Jesus assures us in Matthew 14:16, "And I will pray the Father, and he shall give you another Comforter, that he may abide with you forever." How comforting to think that was the Holy Spirit guiding and protecting us. The trip was flawless all the way home and all the way back for our dear "chauffeurs".
We had been gone so long, (a month) visiting daughters' families that we had to get a prescription refilled as soon as we got home. After picking it and a few other items up, we were waiting in a checkout line when I noticed a baby in the cart ahead of us. He was looking intently toward me, saying, "Na-na, na-na," and pointing. I smiled at him, thinking maybe I reminded him of his grandmother. He wouldn't stop saying, "Na-na," seemingly trying hard to make himself understood. Soon his parents wheeled him away, and I stepped up to the cashier, only to realize he'd been pointing at a bunch of bananas I'd put on the counter. He wanted a banana!

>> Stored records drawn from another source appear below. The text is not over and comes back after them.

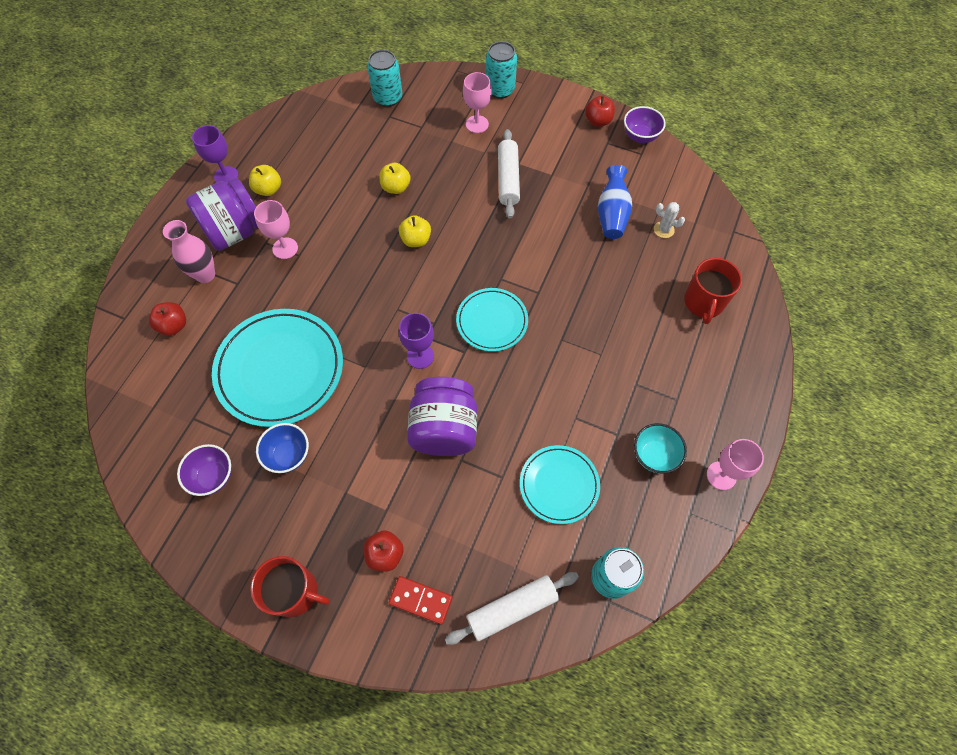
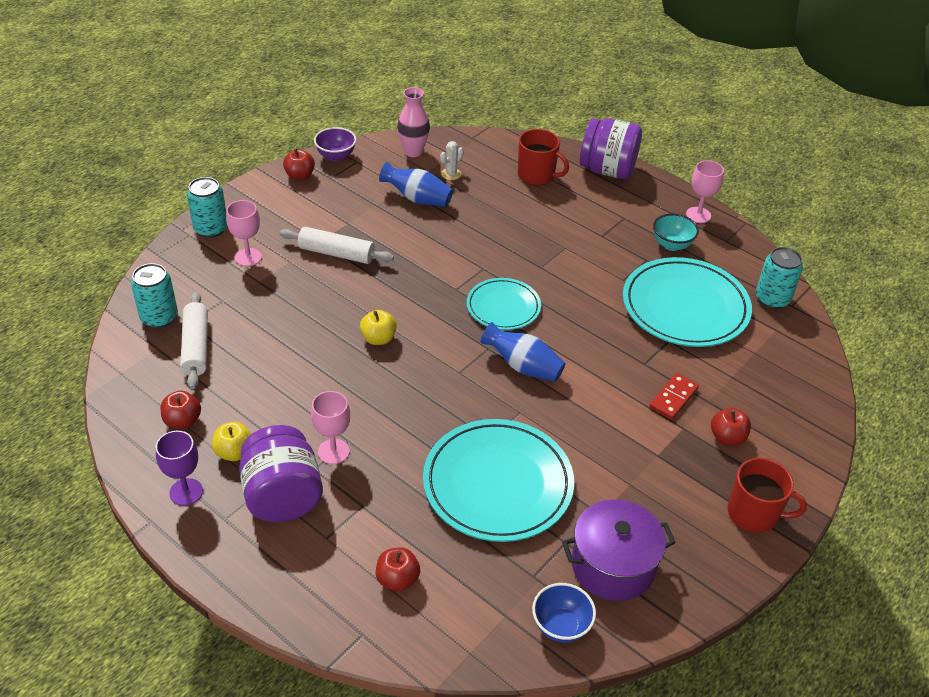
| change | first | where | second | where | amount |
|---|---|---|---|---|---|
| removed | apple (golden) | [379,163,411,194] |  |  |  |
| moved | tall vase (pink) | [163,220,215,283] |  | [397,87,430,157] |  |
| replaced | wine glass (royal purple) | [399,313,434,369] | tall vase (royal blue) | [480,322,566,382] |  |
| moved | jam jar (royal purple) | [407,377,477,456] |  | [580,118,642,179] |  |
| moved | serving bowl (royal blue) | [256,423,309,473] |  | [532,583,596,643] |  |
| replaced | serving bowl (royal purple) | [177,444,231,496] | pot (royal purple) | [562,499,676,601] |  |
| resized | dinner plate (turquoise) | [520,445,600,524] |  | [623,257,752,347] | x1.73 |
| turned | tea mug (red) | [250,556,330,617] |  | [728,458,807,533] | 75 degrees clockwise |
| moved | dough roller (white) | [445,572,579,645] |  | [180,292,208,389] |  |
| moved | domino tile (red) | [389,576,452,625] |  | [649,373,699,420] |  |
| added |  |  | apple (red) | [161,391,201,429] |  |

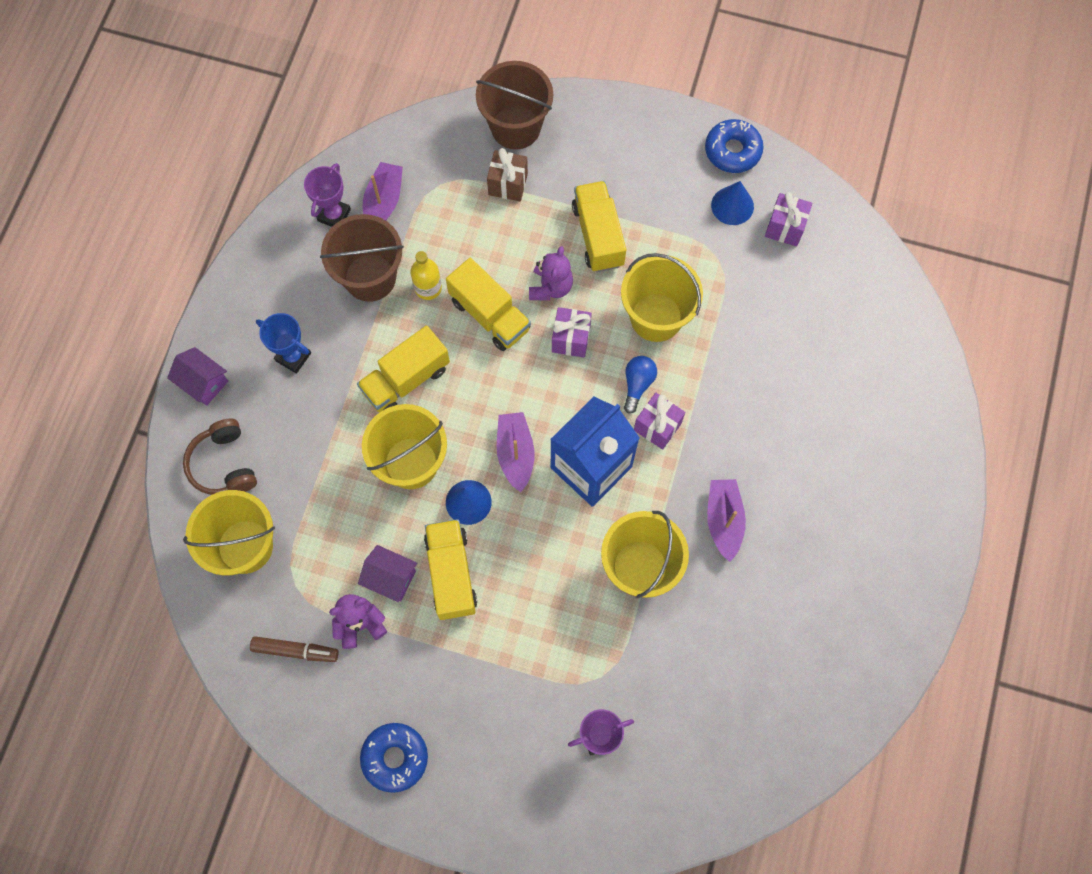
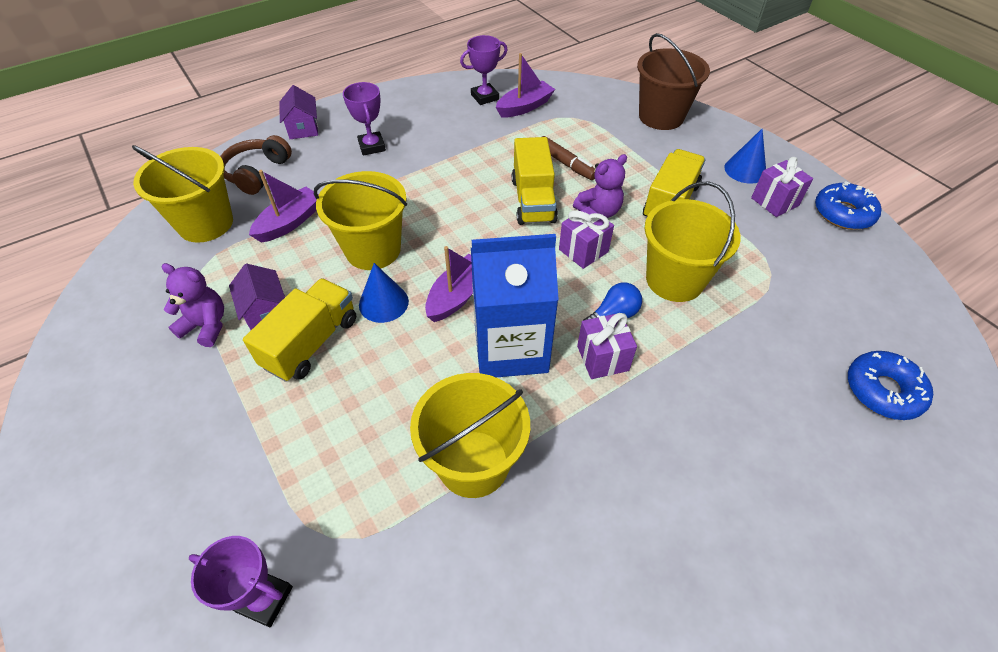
| change | first | where | second | where | amount |
|---|---|---|---|---|---|
| removed | present (dark brown) | [487,148,528,201] |  |  |  |
| moved | cone shape (royal blue) | [711,181,754,225] |  | [724,129,766,184] |  |
| moved | present (royal purple) | [765,192,812,246] |  | [751,157,813,217] |  |
| removed | bucket (dark brown) | [320,214,404,302] |  |  |  |
| removed | drink bottle (golden) | [410,251,442,300] |  |  |  |
| recoloured | trophy (royal blue) | [256,313,311,374] | trophy (royal purple) | [343,82,386,155] |  |
| removed | truck (golden) | [357,325,450,412] |  |  |  |
| moved | toy boat (royal purple) | [707,479,746,562] |  | [249,170,319,243] |  |
| moved | marker (dark brown) | [250,636,339,662] |  | [542,136,595,180] |  |
| moved | donut (royal blue) | [360,723,428,793] |  | [848,351,933,420] |  |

Thinking about that later, I reflected on our youth. Many of them say grownups don't understand them. And we don't, sometimes, as they seem to speak their own language, wear faddish clothes, and sometimes do foolish things. Yet in their own way, they may be desperately trying to tell us something. Like the baby who wanted the banana, they are hungry: for knowledge, experience, self-confidence, acceptance and on and on.
Thankfully we can point them to Jesus and the Holy Spirit who will guide and comfort them through the perils and challenges they face, and the achievements they gain. Their ride will be so much smoother if He is in the car with them!